Харпер заметил, что у Шарпа поднялось настроение.
– Хельмету только покажи, в какую сторону идти, а уж он-то себе дорогу проложит. Кони, стены – ему все едино. Только трафарет останется, ей-же-ей. – Харпер рассмеялся. – А саблей машет, как сам дьявол!

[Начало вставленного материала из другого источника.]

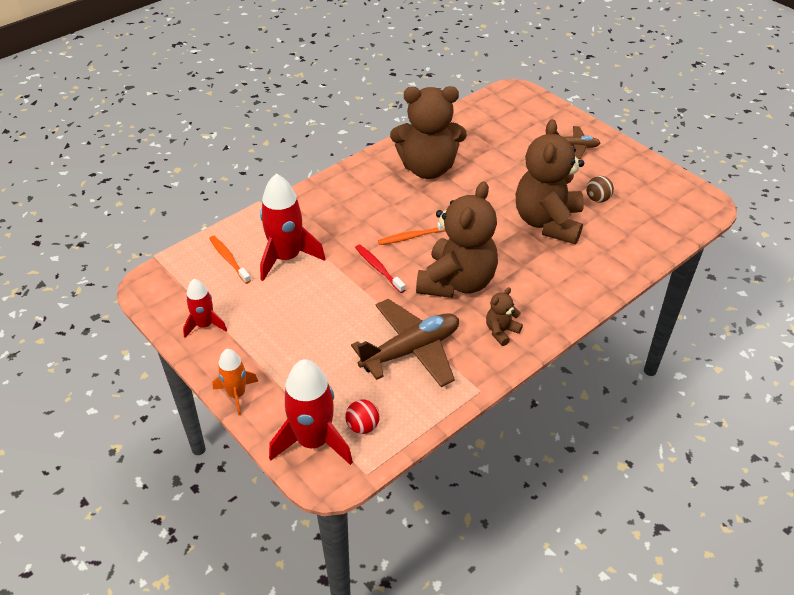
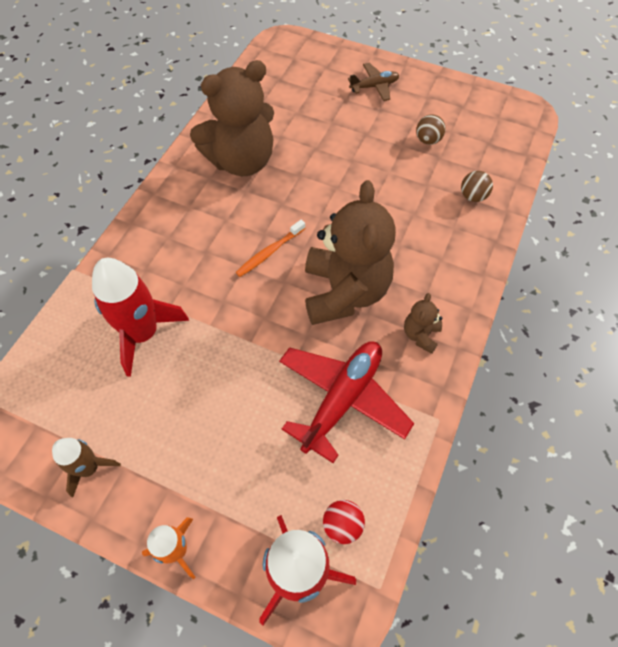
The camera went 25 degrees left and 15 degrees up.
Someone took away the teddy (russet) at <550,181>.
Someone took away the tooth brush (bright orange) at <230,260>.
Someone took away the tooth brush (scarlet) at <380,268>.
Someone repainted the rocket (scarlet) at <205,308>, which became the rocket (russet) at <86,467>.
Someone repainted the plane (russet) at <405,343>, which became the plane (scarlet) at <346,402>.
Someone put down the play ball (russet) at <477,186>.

Шарп подумал о девушке. Он знал, что у Эль Католико есть к нему еще один счет, кроме золота. Личный счет. И он был рад, что его сопровождает Харпер с семиствольной винтовкой.
– Что там стряслось?
– Где, сэр?
– Ну, у нас.
Харпер усмехнулся.
– Пустяки, сэр. Заходили за золотом. Но сначала мы не понимали по-португальски, а после капитан Лассау не разобрал ихний английский. Ну, затем Хельмет порычал маленько, покрушил мебель, а парни показали свои железки, и португальцы отправились восвояси.
– Где сейчас девушка?
– Да там, сэр. – Харпер успокаивающе улыбнулся. – С парнями на кухне, учится с оружием обращаться. Неплохой новобранец, сэр.
– А лейтенант Ноулз?
– В своей стихии, сэр. Глаза на затылке, круговая оборона, каждые десять минут – обход постов. Да не пройдет туда никто, ей-же-ей. А что насчет нас решили, сэр?
Шарп пожал плечами и взглянул на темные окна домов.
– Приказали завтра утром сдать золото Эль Католико.
– И что, сдадим, сэр?
– А ты как думаешь?
Харпер ухмыльнулся и промолчал.
Внезапно один из немцев остановился и выхватил саблю из ножен. Все замерли, но тревога оказалась ложной – просто один из немногих оставшихся в городе мирных жителей появился вдруг из переулка у них на дороге. Он отпрянул к стене и забормотал по-португальски, до полусмерти испугавшись чужеземных солдат с саблями и винтовками, глядевших на него так, будто хотели разорвать на части.
– Все в порядке, – сказал Шарп. – Идем.
У ворот собора Шарп разглядел темные силуэты солдат, охраняющих боеприпасы. Стуча каблуками по мостовой огромной площади, он и его свита приблизились сзади к часовым. Португальские солдаты вытянулись в струнку и отдали честь. Шарп повернулся к трем немцам.
– Ждите здесь.
Хельмут кивнул.
– Хэгмен и Роч – тоже. Сержант, пойдем.
Прежде чем открыть калитку возле огромных деревянных ворот собора, капитан окинул взглядом площадь. Не почудился ли ему темный силуэт на той стороне, притаившийся на углу в переулке? Шарп подозревал, что группы партизан разыскивают его по всему городу. Но здесь ему опасаться нечего – испанцы рискнут напасть только на сумрачной безлюдной улице.